How J.K. Rowling Helped Me Become 'The Girl Who Lived'

Editor’s Note: The following piece contains spoilers for the “Harry Potter” series and “Harry Potter and the Cursed Child.”

I wrote recently about how fantasy and books saved my life, and they really truly did. The fantasy world gave me the one thing that I struggled to hold on to: hope.

As a younger child, “Matilda” by Roald Dahl was definitely one of those books. However, at a relatively late age of 18, I discovered another world. Another world that carried me through my 20s — a world where there was a “boy who lived.”

Harry Potter.

That name alone is enough to induce tears, a mixture of joy, fear and great sorrow in me. I was lucky enough to get to see “Harry Potter and the Cursed Child” last night. As much as this article has been on the tip of my tongue for over half a year, I feel compelled to write it today, while the emotion is still raw.

From the first chapter of the first “Harry Potter” novel, I understood Harry, and believe Harry understood me. Living with childhood abuse, it was clear that he felt the great sorrow I did. There are obviously many differences between our stories — for starters, I’m not a wizard, despite how much I wish I was! However, he was a boy, who seemed to have lost hope, and I was a girl who had lost hope. Then, on his 11th birthday, hope arrived. Maybe, I thought, hope would arrive at my door one day, too.
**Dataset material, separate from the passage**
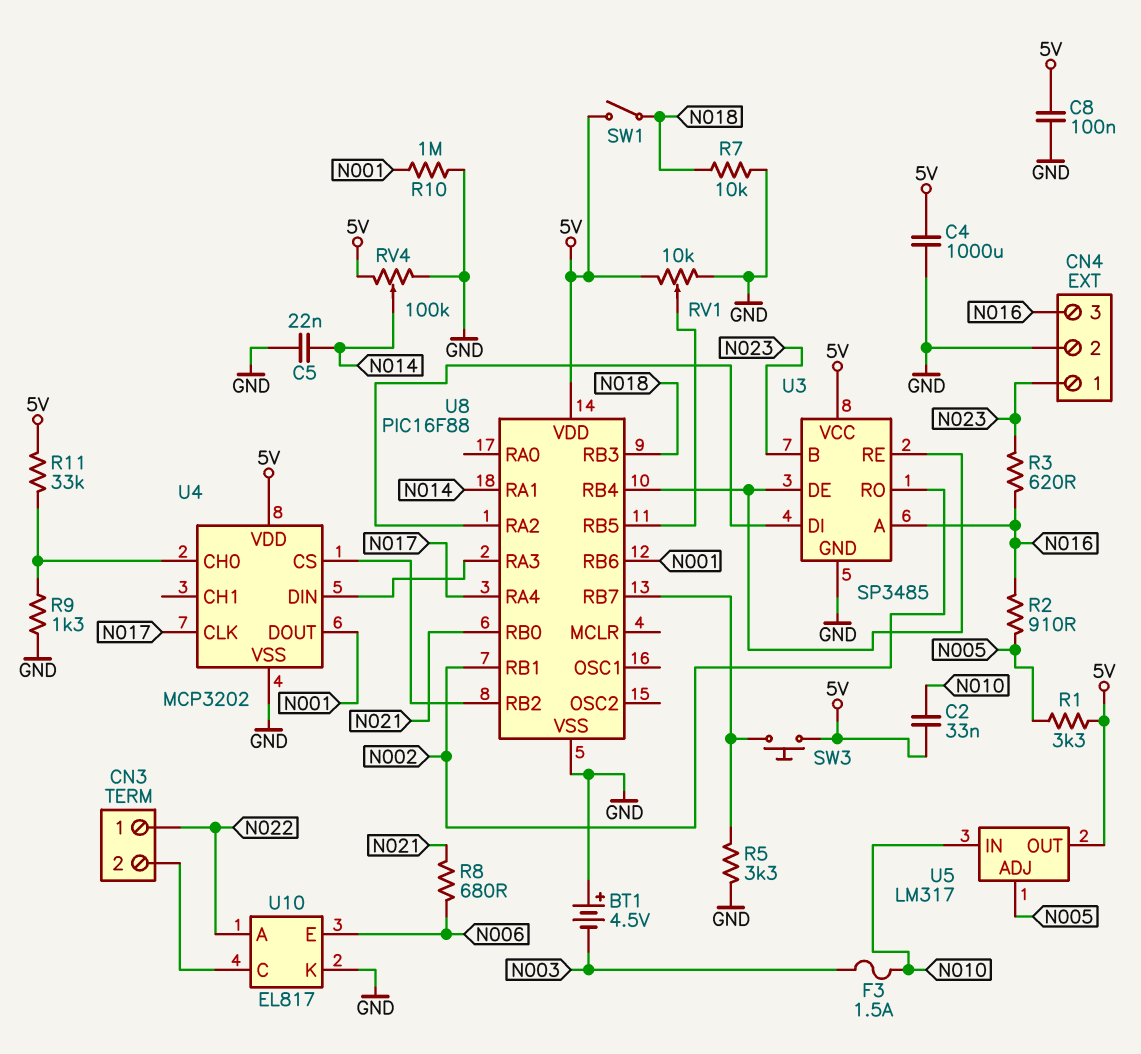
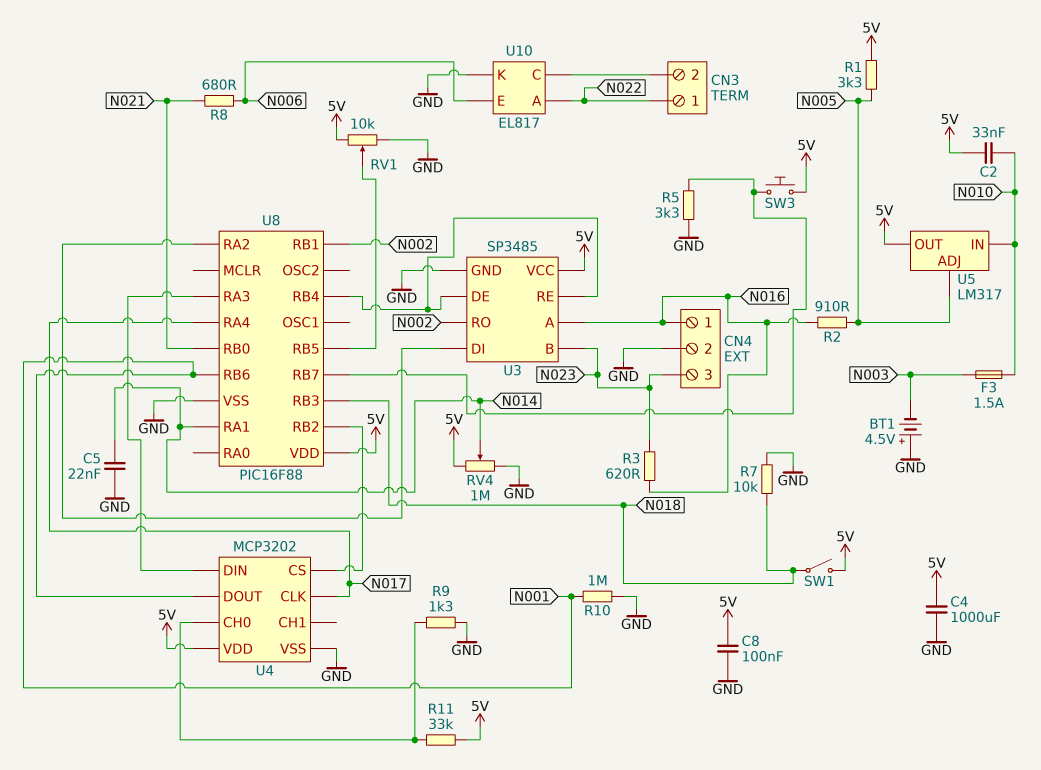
CN4 pin 1: N023 -> N016
CN4 pin 3: N016 -> N023
RV4: 100k (5V, GND, wiper N014) -> 1M (5V, GND, wiper N014)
A boy, who had been treated so disgustingly, was loved from the moment he walked into Hogwarts — though not by everybody (that’s been helpful for me too – nobody can be liked by everybody). Harry found the love he so longed for — he found his family. People who loved him, flaws and all. And yes, he did have flaws, as did the other greats in Harry Potter – after all, how can we be human if we do not have flaws? One of the scenes in “The Cursed Child” that made me cry, was when Harry turns to his son and says, “They were great men with huge flaws, and you know what? Those flaws almost made them greater.”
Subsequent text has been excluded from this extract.